**Aim of the task:**
What is needed is an exact transcription of the line with "line: (1012, 786) -> (1366, 1061), removed" and all the lines that follow it in the entries below; add nothing else.

(Layout change descriptions)

+ + + + + + +

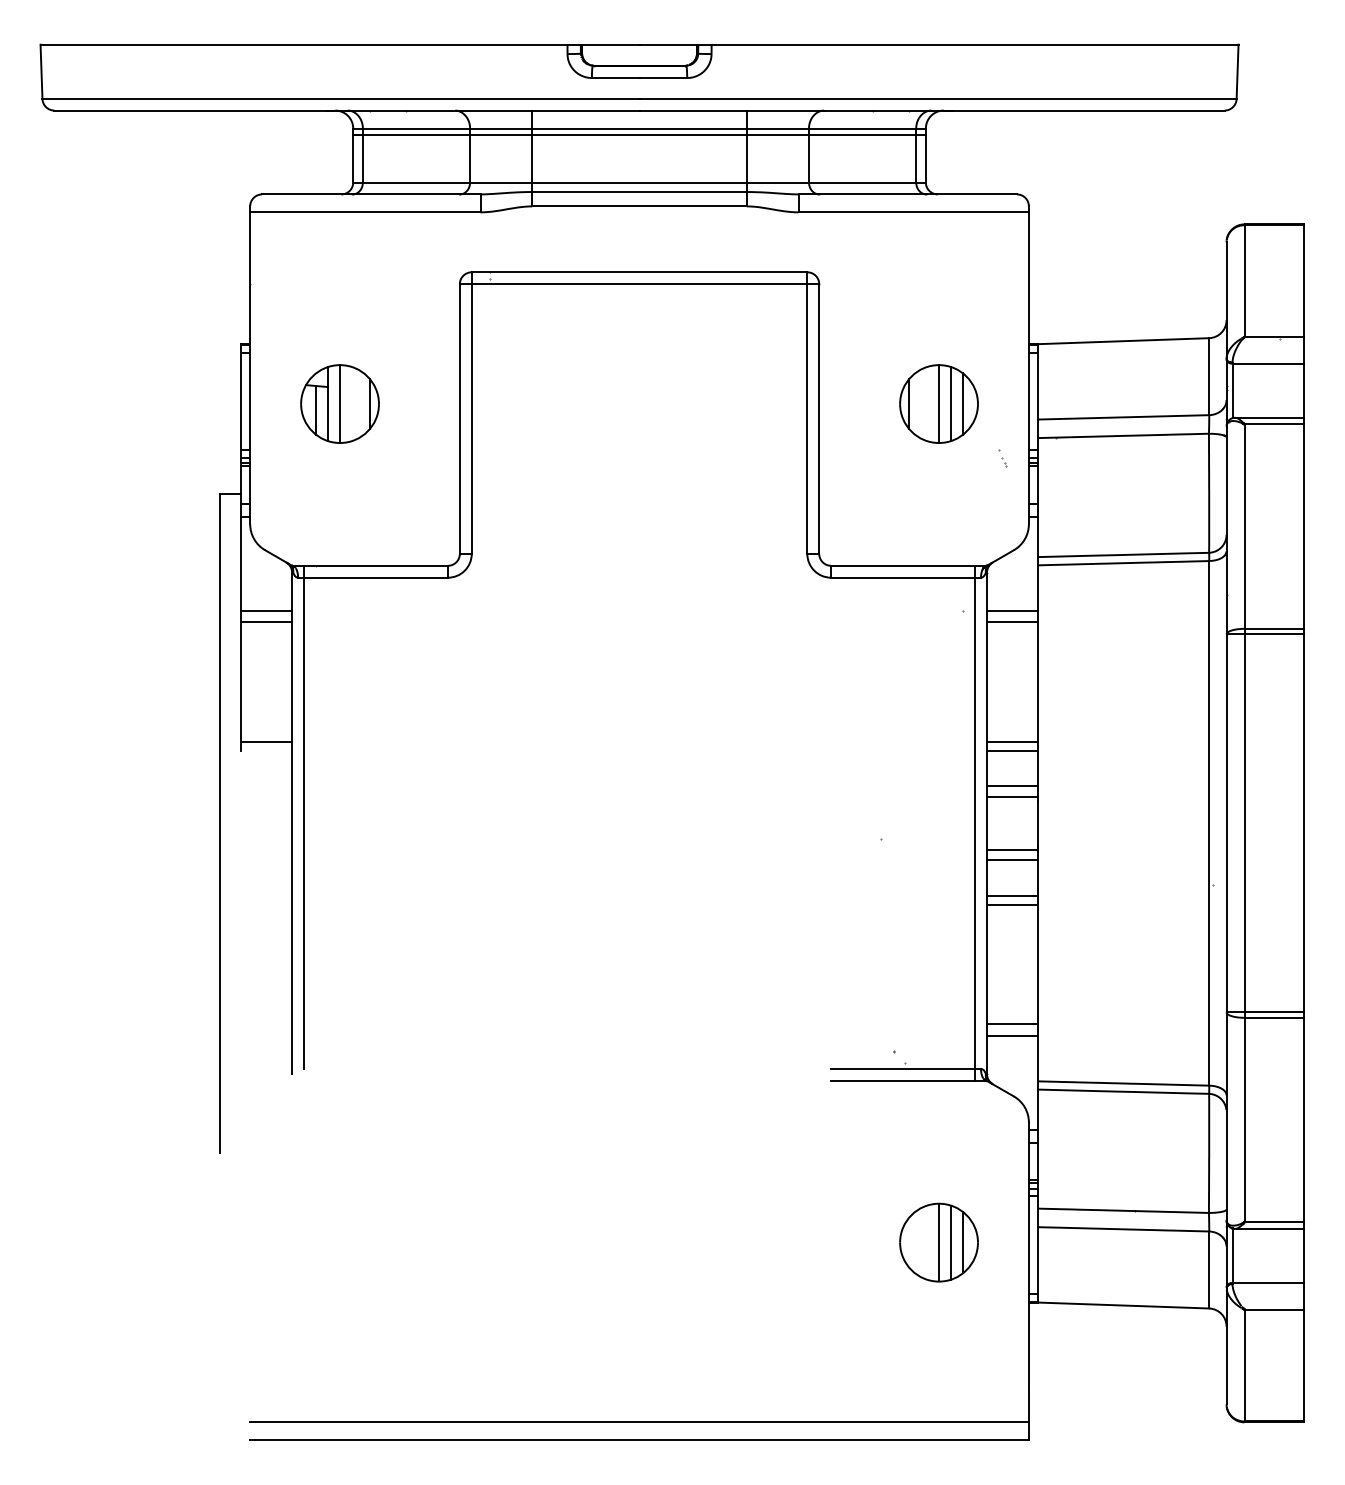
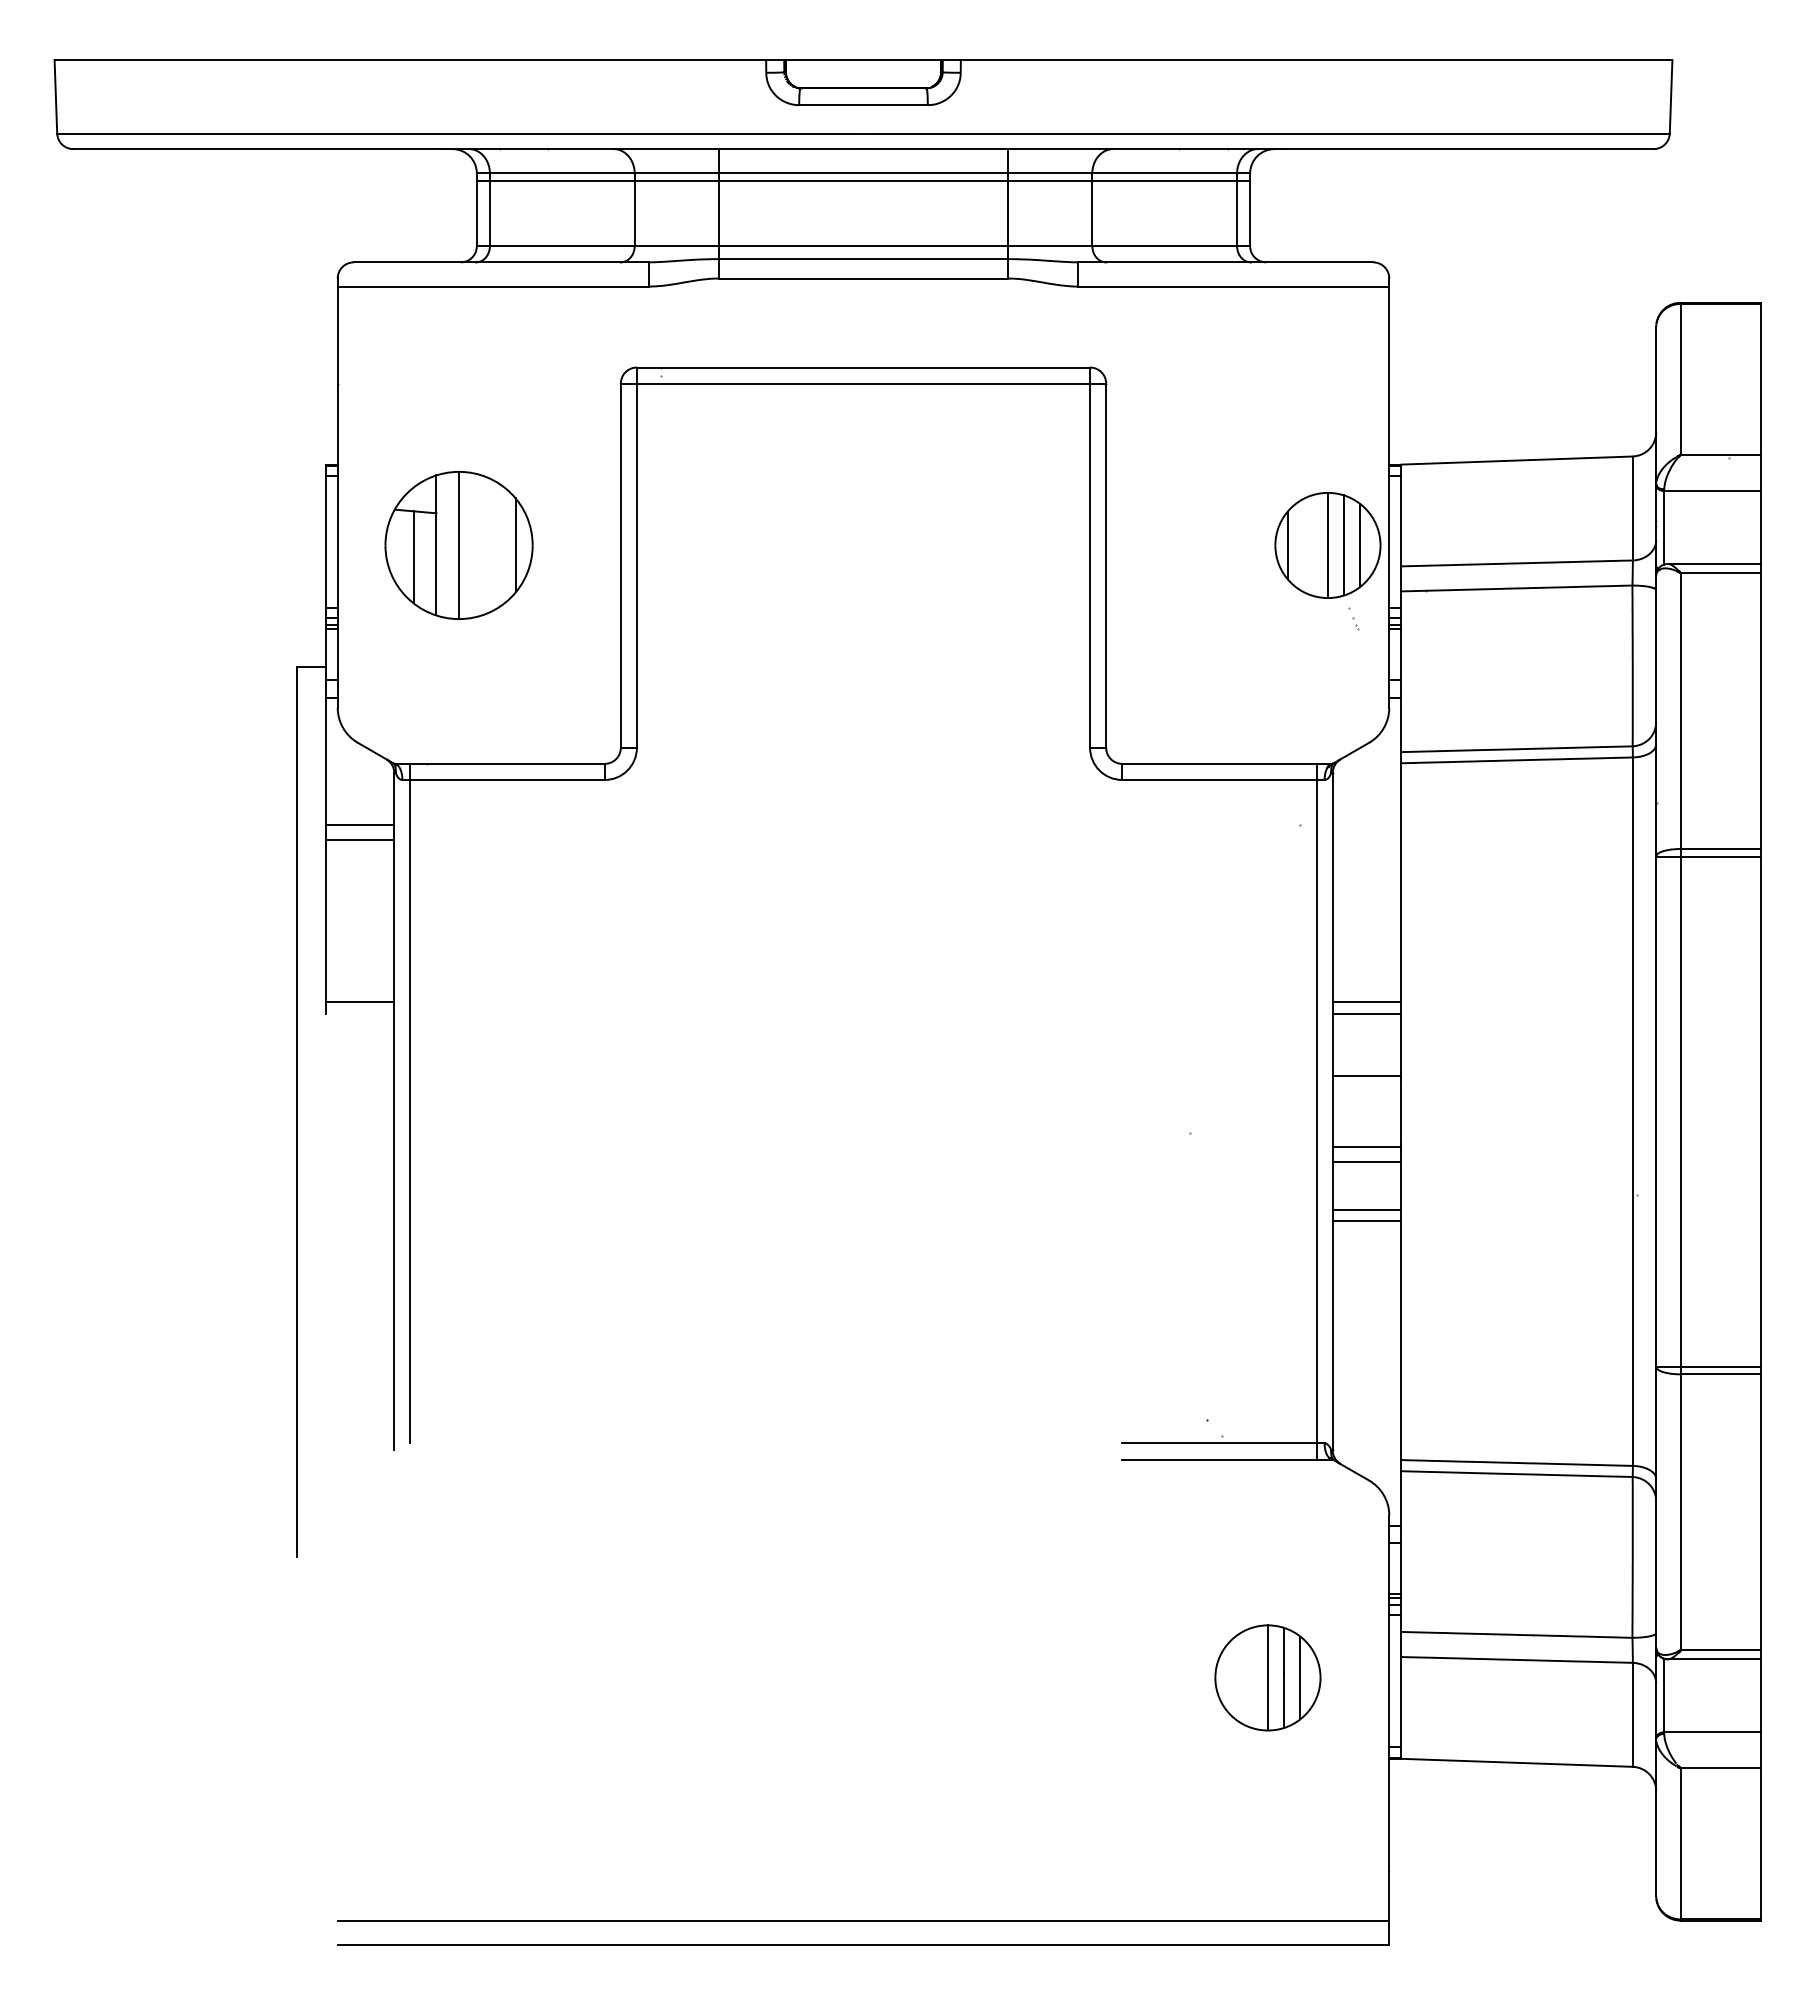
part: (339, 404) -> (458, 545), size x1.4
part: (938, 404) -> (1327, 545), moved
line: (1012, 610) -> (1366, 824), removed
line: (1012, 622) -> (1366, 840), removed
line: (1012, 786) -> (1366, 1061), removed
line: (1012, 1024) -> (1366, 1383), removed
line: (1012, 1035) -> (1366, 1398), removed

+ + + + + + +

**Result for this task:**
line: (1012, 786) -> (1366, 1061), removed
line: (1012, 1024) -> (1366, 1383), removed
line: (1012, 1035) -> (1366, 1398), removed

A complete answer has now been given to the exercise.